Dr Peter Marshall is a polymath among authors, who has made significant contributions, in equal proportions, to the arts, sciences and manufactures.
A distinguished psychologist and former examiner in the subject for a major Oxford and Cambridge examinations board, he is the author of 26 books on psychology and related subjects which are published all over the world in more than 20 languages. At the same time he is also an acclaimed expert on accounting and finance and his textbooks have been accredited and endorsed by all the principal institutes
on the subject
1n 1992 his novel – The Berries on Mulvy Island, was shortlisted for the Welsh Arts Council’s Annual Literary Prize and was chosen as book of the Week on BBC Wales Primetime Programme. It attracted favourable reviews, not least from the Cambridge News Literary Reviewer, The author was invited to hold a book signing event at the prestigious Foyles of Charring Cross and the ideas contained in the book have been noted by subsequent reviewers to have inspired other writers in the same genre.
This cross boundary nature has resulted in interesting new insights being brought into the knowledge areas – ways of thinking that have not traditionally been featured. An example is the way his understanding of cerebral hemisphericity enabled him to spot a flaw in the traditional methods of teaching accounting and the remedy thereto. The paradigm bounded nature of knowledge areas tends to blinker scholars in their endeavours to develop the knowledge, but having a foot in all the camps has served to free this writer from such limitations.
Memory
An expert on Human Memory, he hosted the Annual Great Memory Show in the 1990s, where performers would demonstrate amazing feats of memory in front of television cameras. He also invigilated in several Guinness Record attempts in the subject, many of which set new records.
The Great Memory Show ran in parallel to Tony Buzan’s Mind Sports Olympiad, but not in competition. The purposes underlying both were different. The Mind Sports Olympiad was competition orientated the laudable motive being to urge better and better performance to demonstrate the potential of memory training. The real motive behind the Great Memory Show was to attract a pool of outstanding memory performers together in the same place and screen out from them subjects for memory research at London University.

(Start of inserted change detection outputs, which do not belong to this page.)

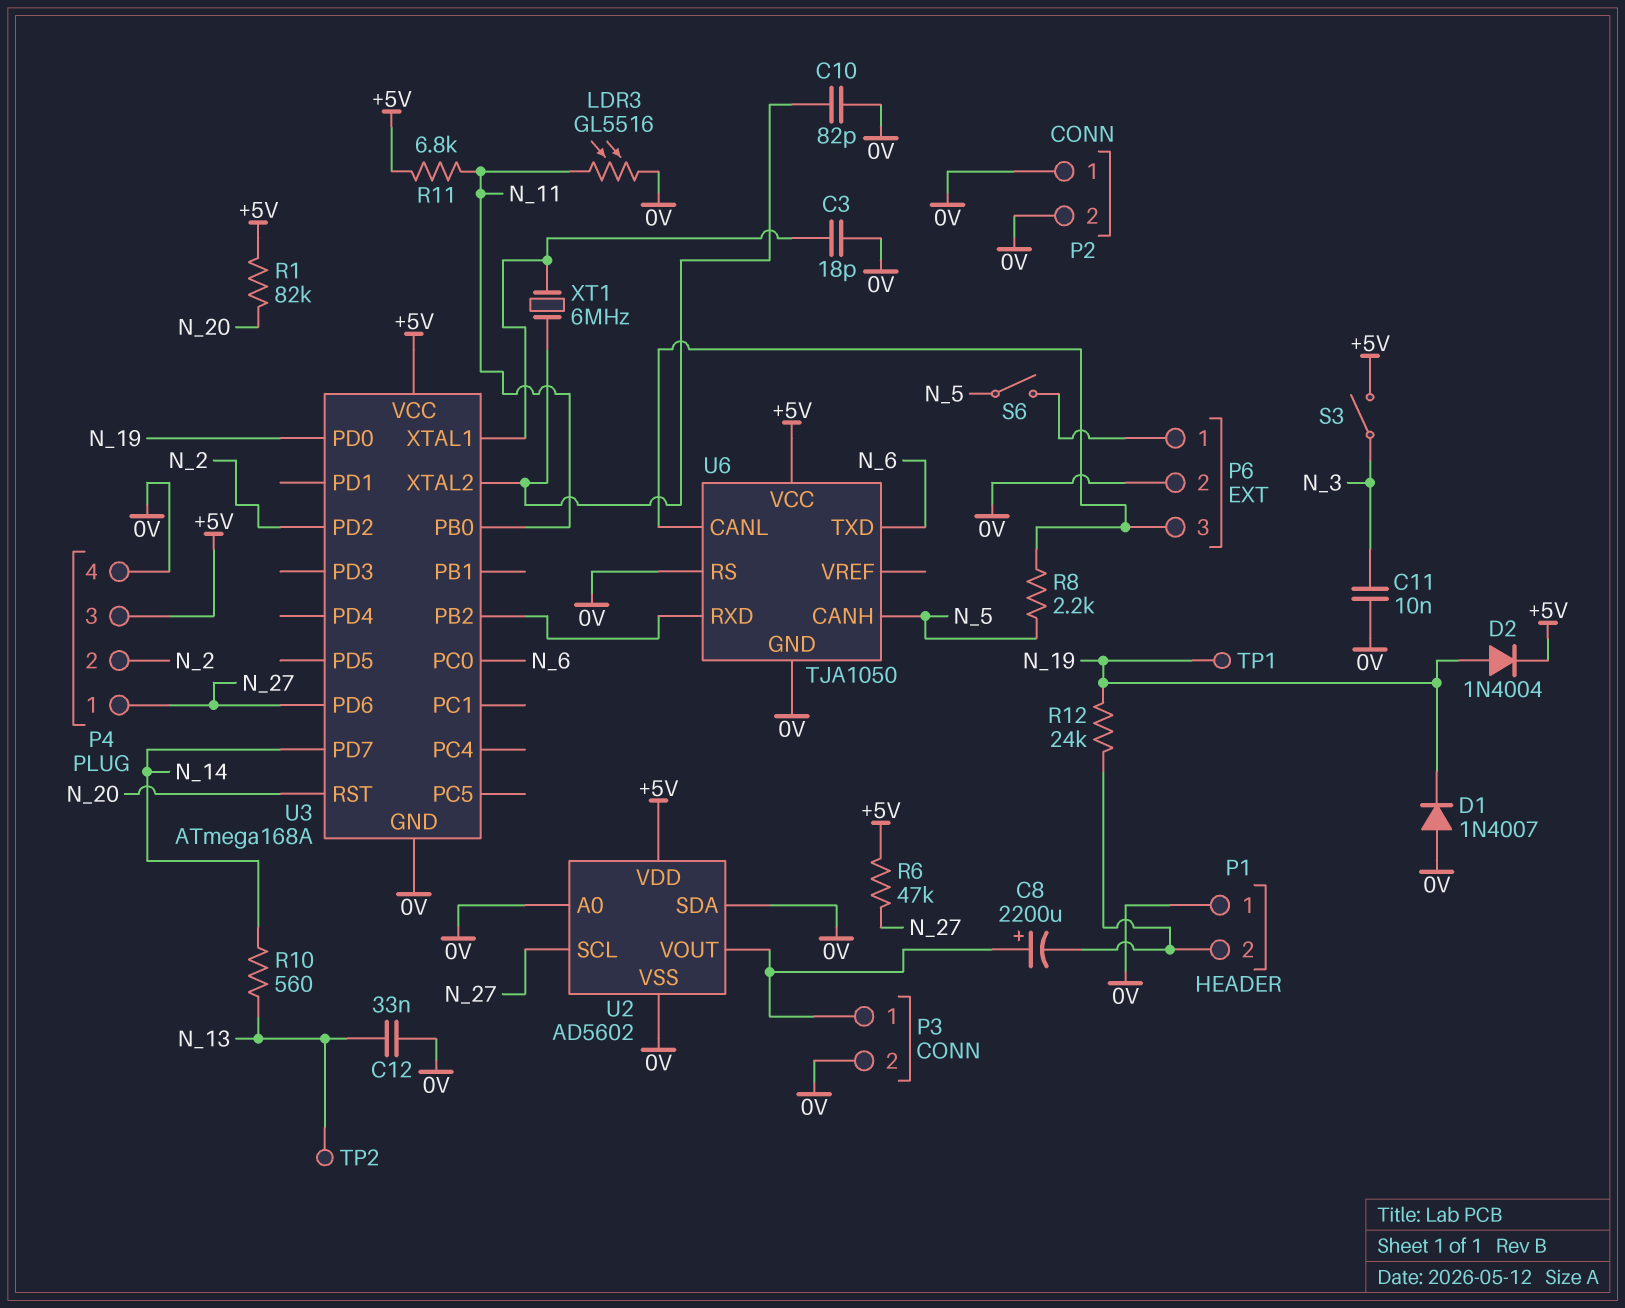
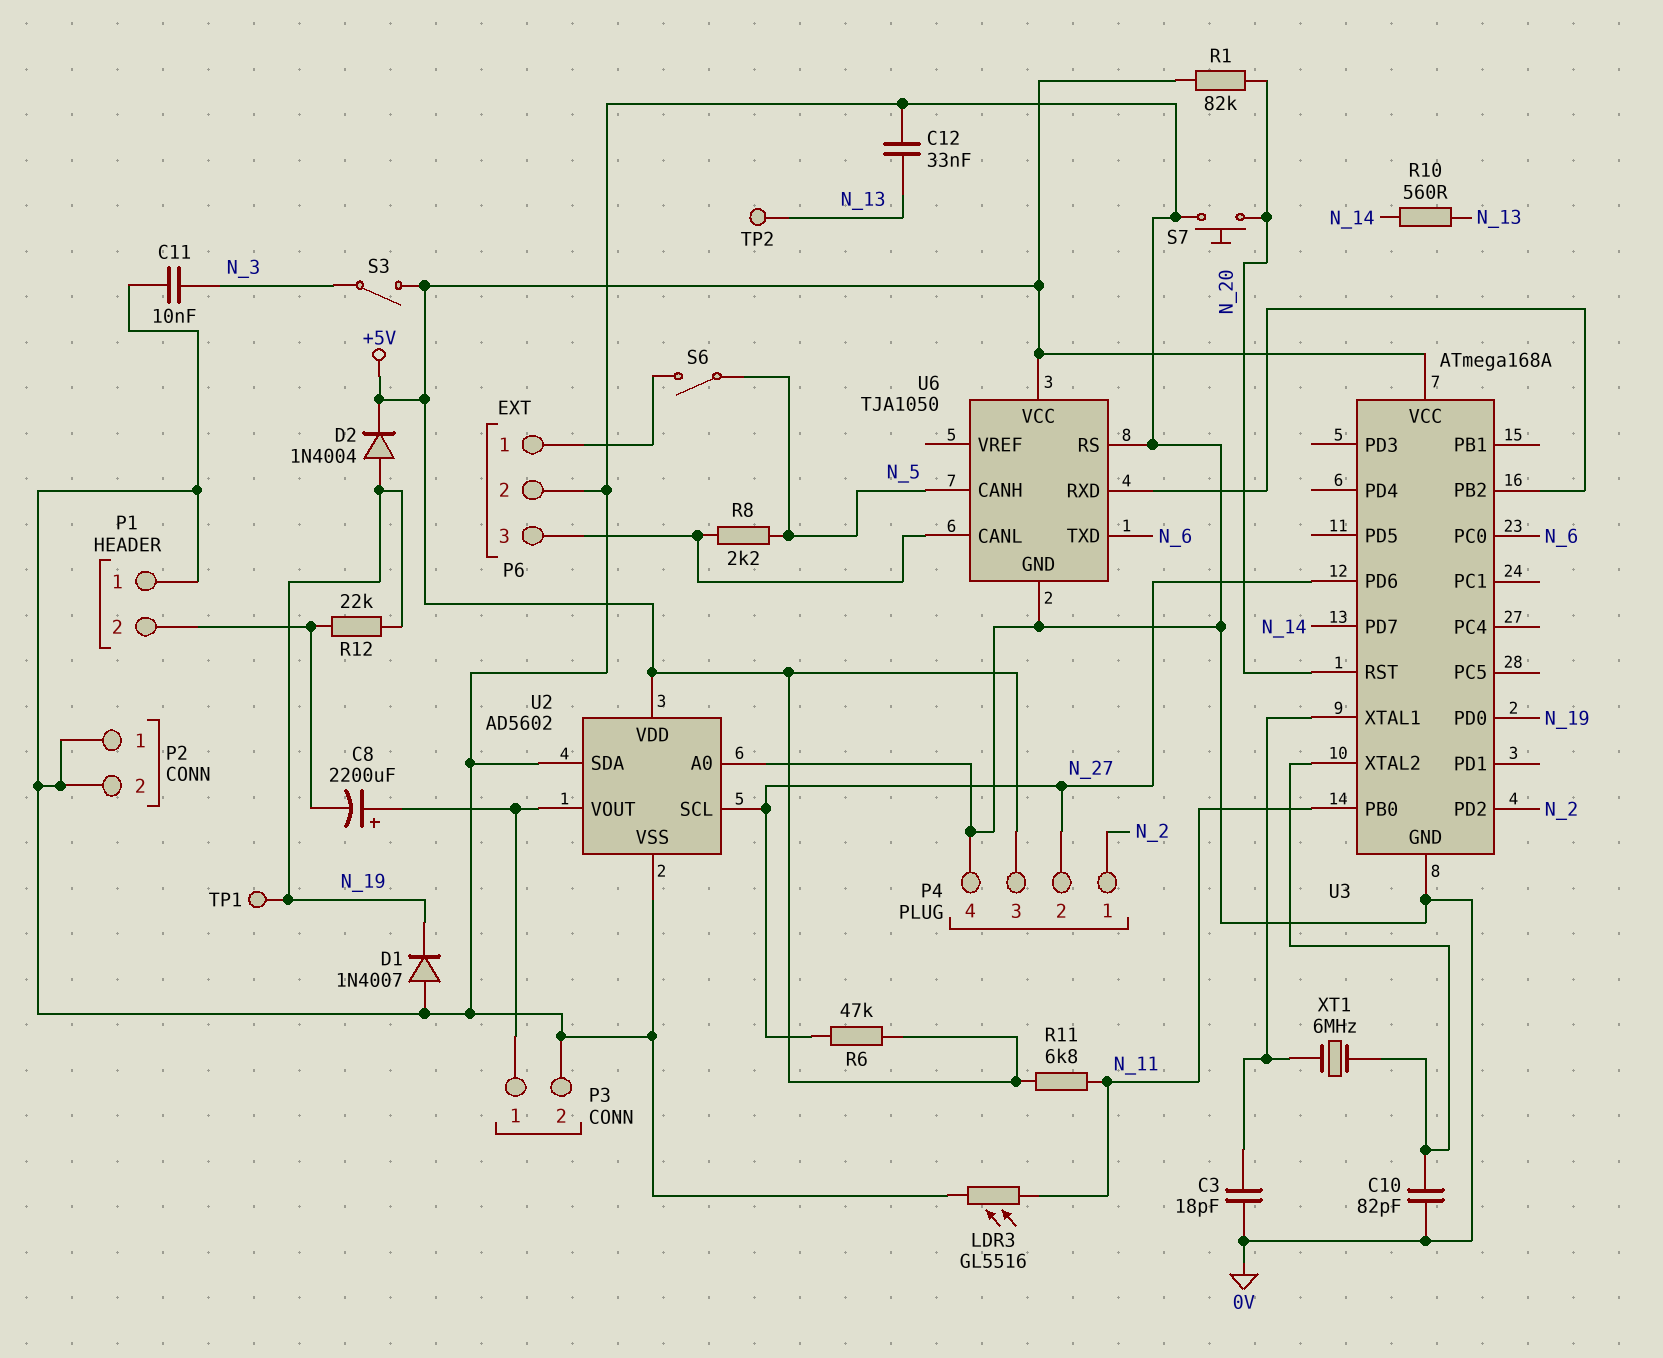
P4 pin 1: N_27 -> N_2
P4 pin 2: N_2 -> N_27
R12: 24k (N_19, P1/2) -> 22k (N_19, P1/2)
S7: none -> button (0V, N_20)

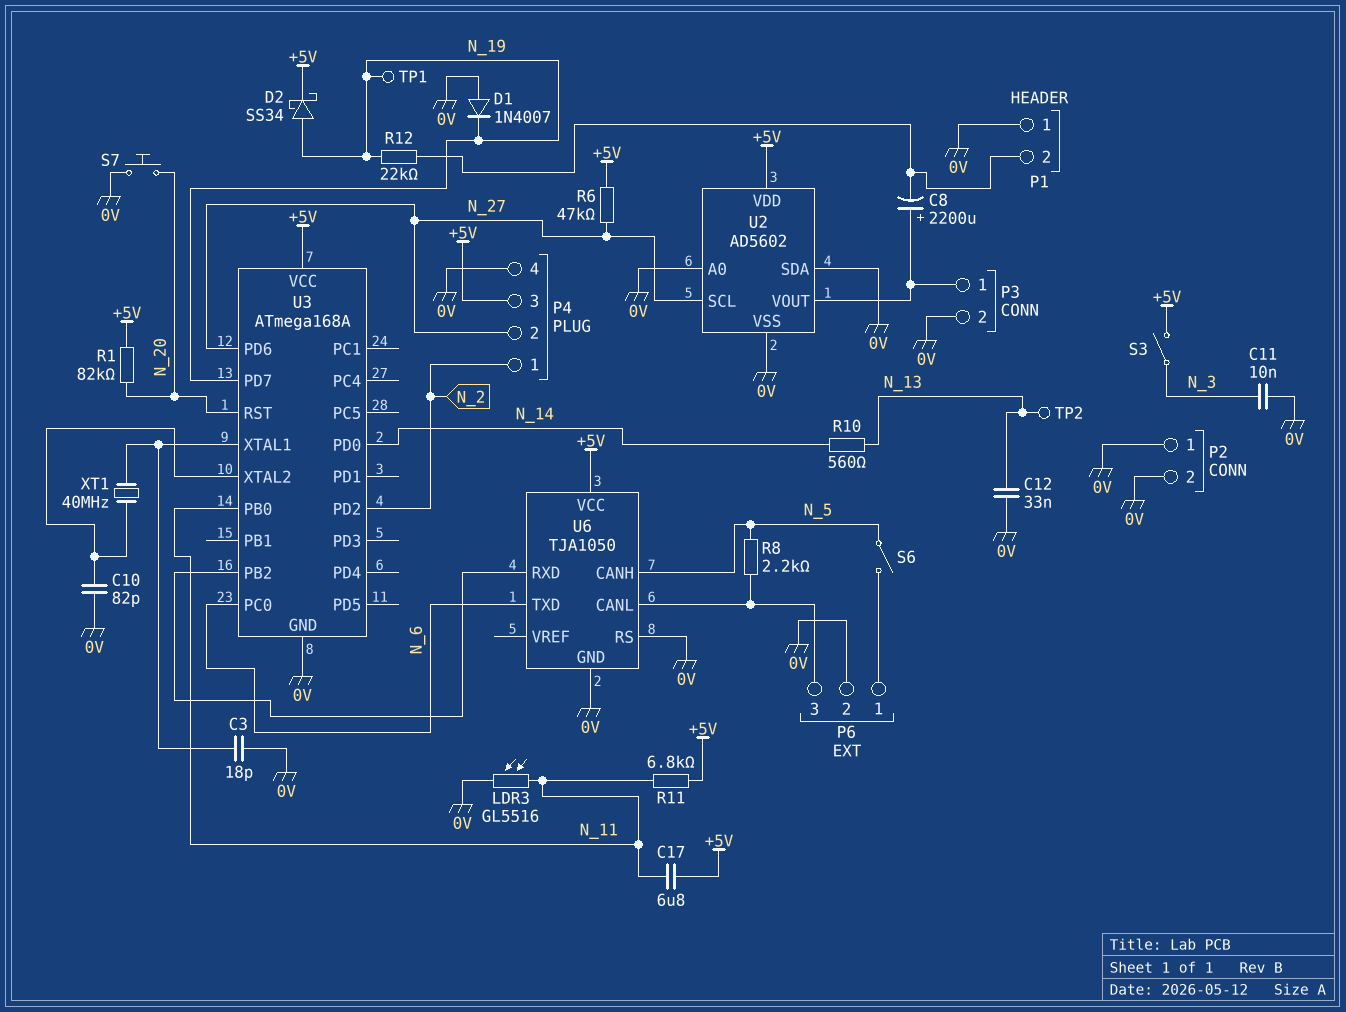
C17: none -> 6.8uF (+5V, N_11)
D2: diode 1N4004 (A N_19, K +5V) -> schottky SS34 (A N_19, K +5V)
U3 pin PD0: N_19 -> N_14
U3 pin PD7: N_14 -> N_19
XT1: 6MHz (U3/XTAL1, U3/XTAL2) -> 40MHz (U3/XTAL1, U3/XTAL2)

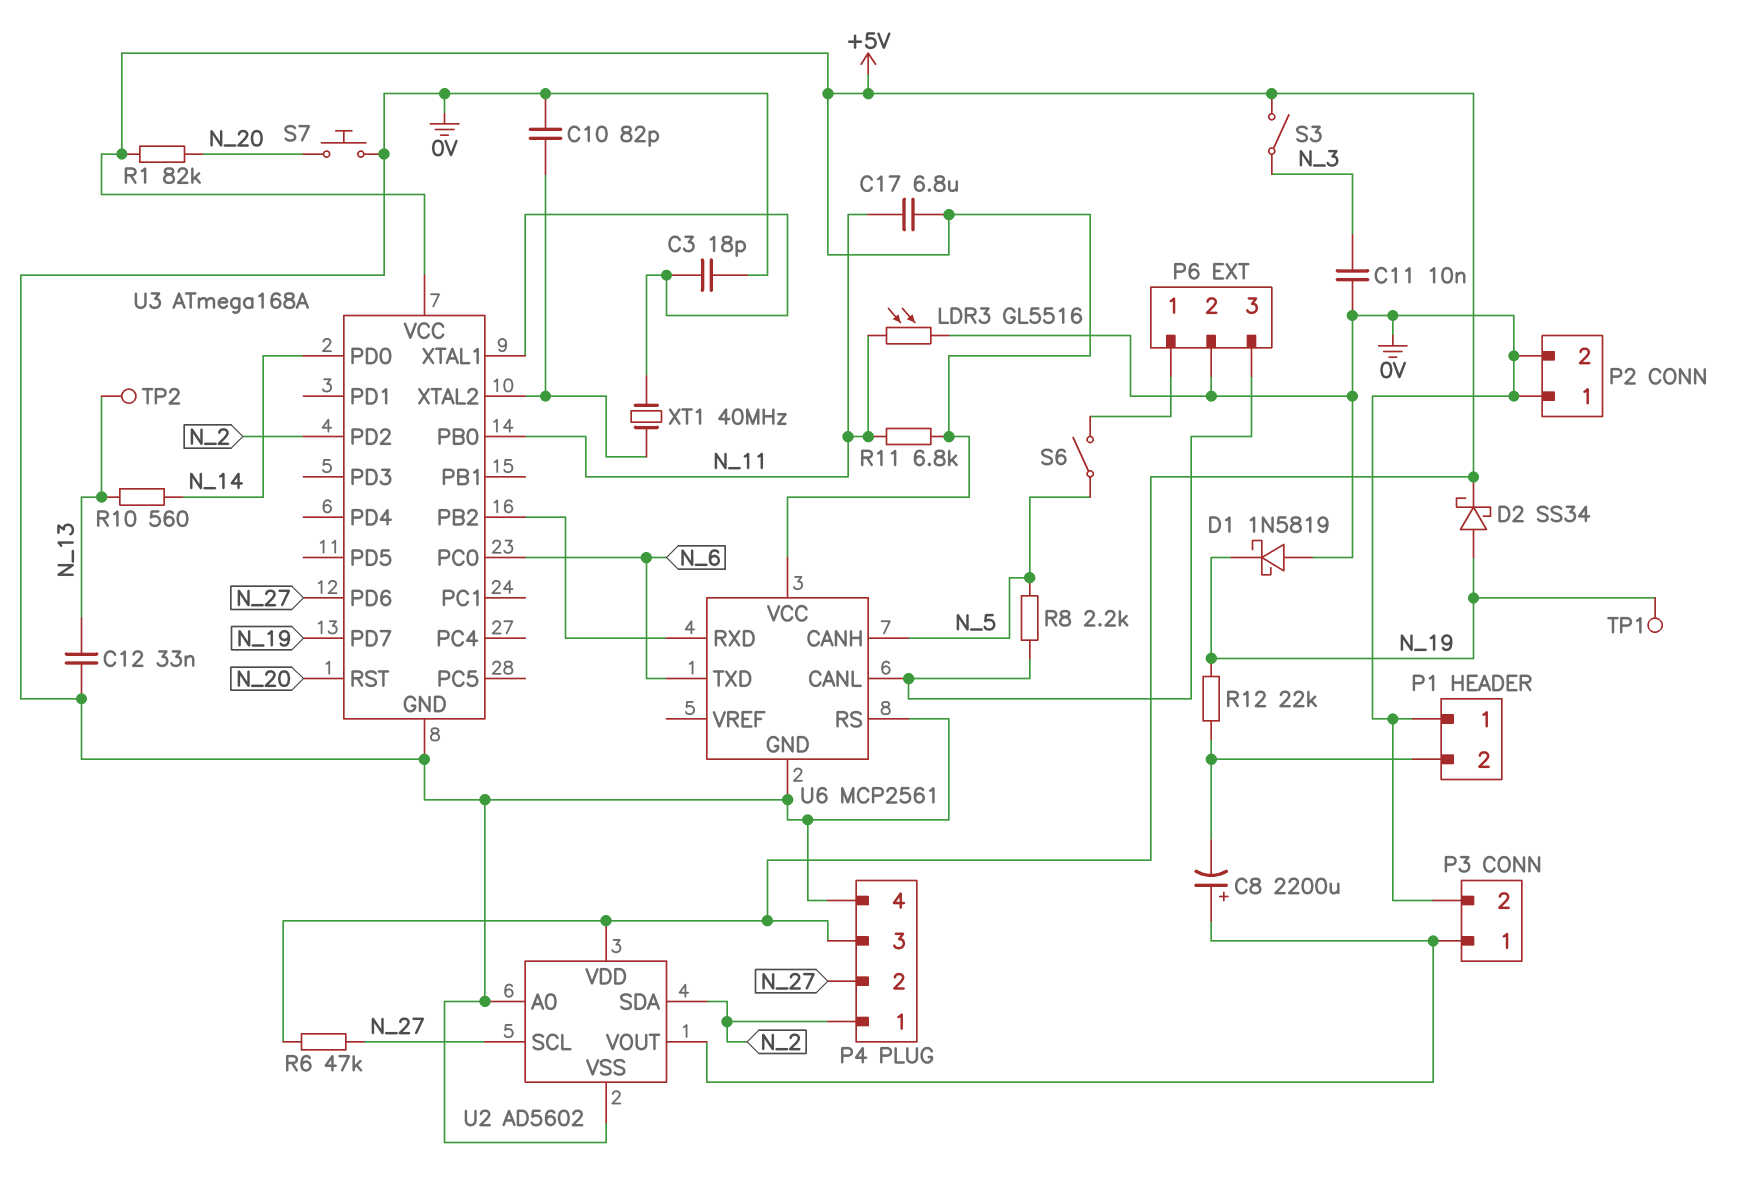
D1: diode 1N4007 (A 0V, K N_19) -> schottky 1N5819 (A 0V, K N_19)
U2 pin SDA: 0V -> N_2
U6: TJA1050 -> MCP2561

Most memory research seeks out people with poor or damaged memories, but the other end of the scale is just as important, as it is by rare or extreme cases that new understanding is found. It was this end of the spectrum that the research in which Dr Marshall was involved focused. The trouble was that people with naturally superior memory quality (as opposed to trained memory quality) are as difficult to find as needles in haystacks and after searching among the various populations where they would most likely turn up – Oxbridge history scholars, taxi drivers, Mensa members – and finding very few he hit upon the idea of rather than looking for them let them look for us. And that was the motive behind The Great Memory Show. Memory performers would get their day of fame and the research project would get its data.
This was also the real motive behind Dr Marshall’s involvement in Guinness Record attempts in the subject. It often screened out people with outstanding natural memory quality, such as Chreighton Carvello, who, in an event invigilated by Dr Marshall, in Notting Hill in 2003, set a record for recalling 19 digits after 1 second exposure. These were the people Dr Marshall needed in his research.